'Pee-In' Tests New WA Restroom Law
Dozens of attendees at a Seattle gender conference reportedly staged a “pee-in” recently to protest the eviction of two female-to-male transgender cohorts from a men’s restroom at a downtown shopping mall.
The reported removal of the two, by mall security, after a male restroom patron complained apparently violates a year-old Washington state law allowing transgender individuals to use the restroom that matches the gender with which they identify, according to the Seattle Times. The state is one of 11 that have such laws protecting the transgendered from discrimination in employment, housing and public accommodations.
The two individuals evicted from the men’s room weren’t arrested, but they said they were humiliated by being escorted out of the mall by an unsympathetic security guard as shoppers stared at them, the article reports. It gives only their first names, and says that Sean, 22, and Simon, 27, plan to file discrimination complaints against the mall with both the city and the state in what would be the first such discrimination case under the state law. Meanwhile, outraged over the Aug. 31 incident at Pacific Place, about three dozen attendees of the Gender Odyssey Conference at Washington State Convention and Trade Center marched on the mall on Labor Day for what they described as a pee-in in the mall’s 4th-floor restrooms.

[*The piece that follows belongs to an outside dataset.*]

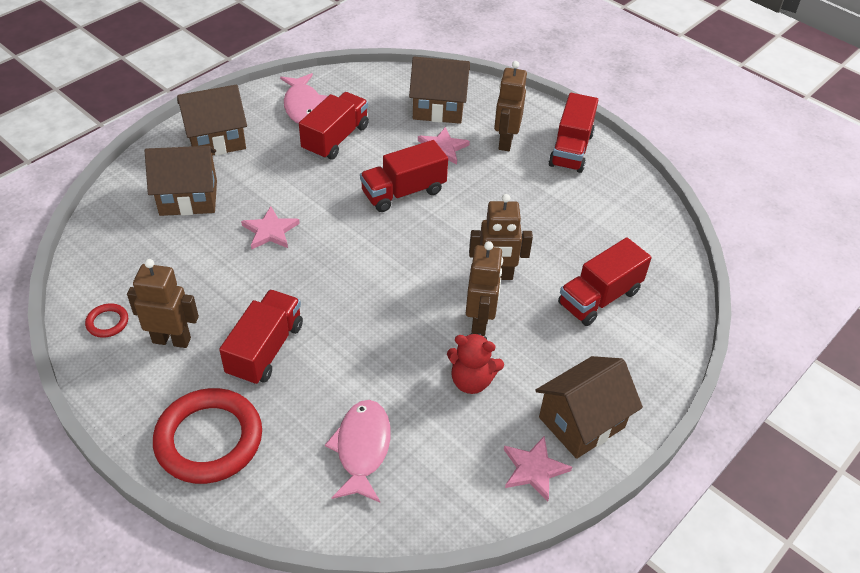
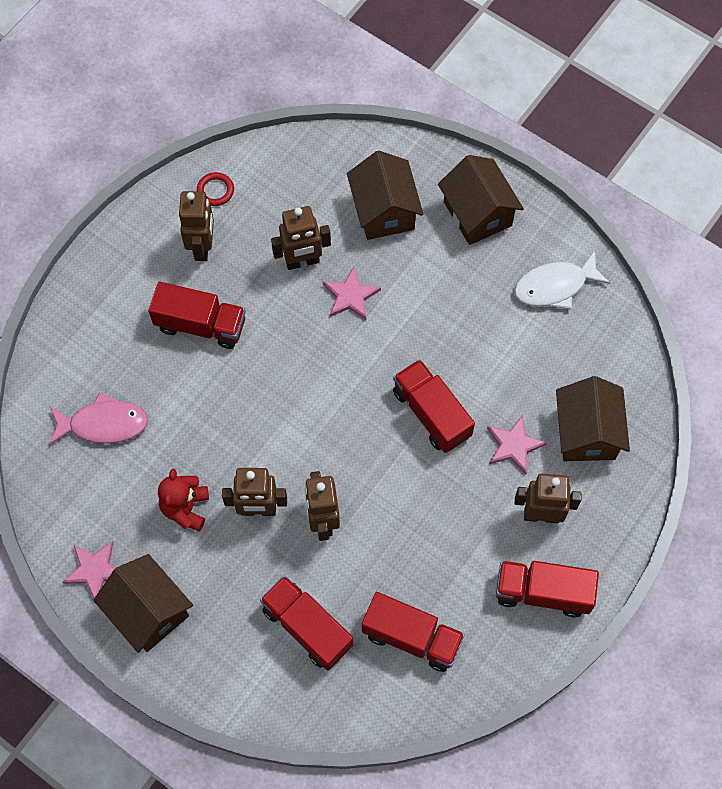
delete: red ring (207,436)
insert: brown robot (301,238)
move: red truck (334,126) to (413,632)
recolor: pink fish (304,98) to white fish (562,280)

A mall spokeswoman said the two men were ejected for being disruptive, rather than due to their gender identity. However, she also said the mall will review its procedures.
“I always tell people that most bathrooms have stalls with doors on them and once you’re inside that stall, nobody knows what kind of plumbing you have,” says Marc Brenman, executive director of the state Human Rights Commission. “This is a new law and obviously there’s a big need for education.”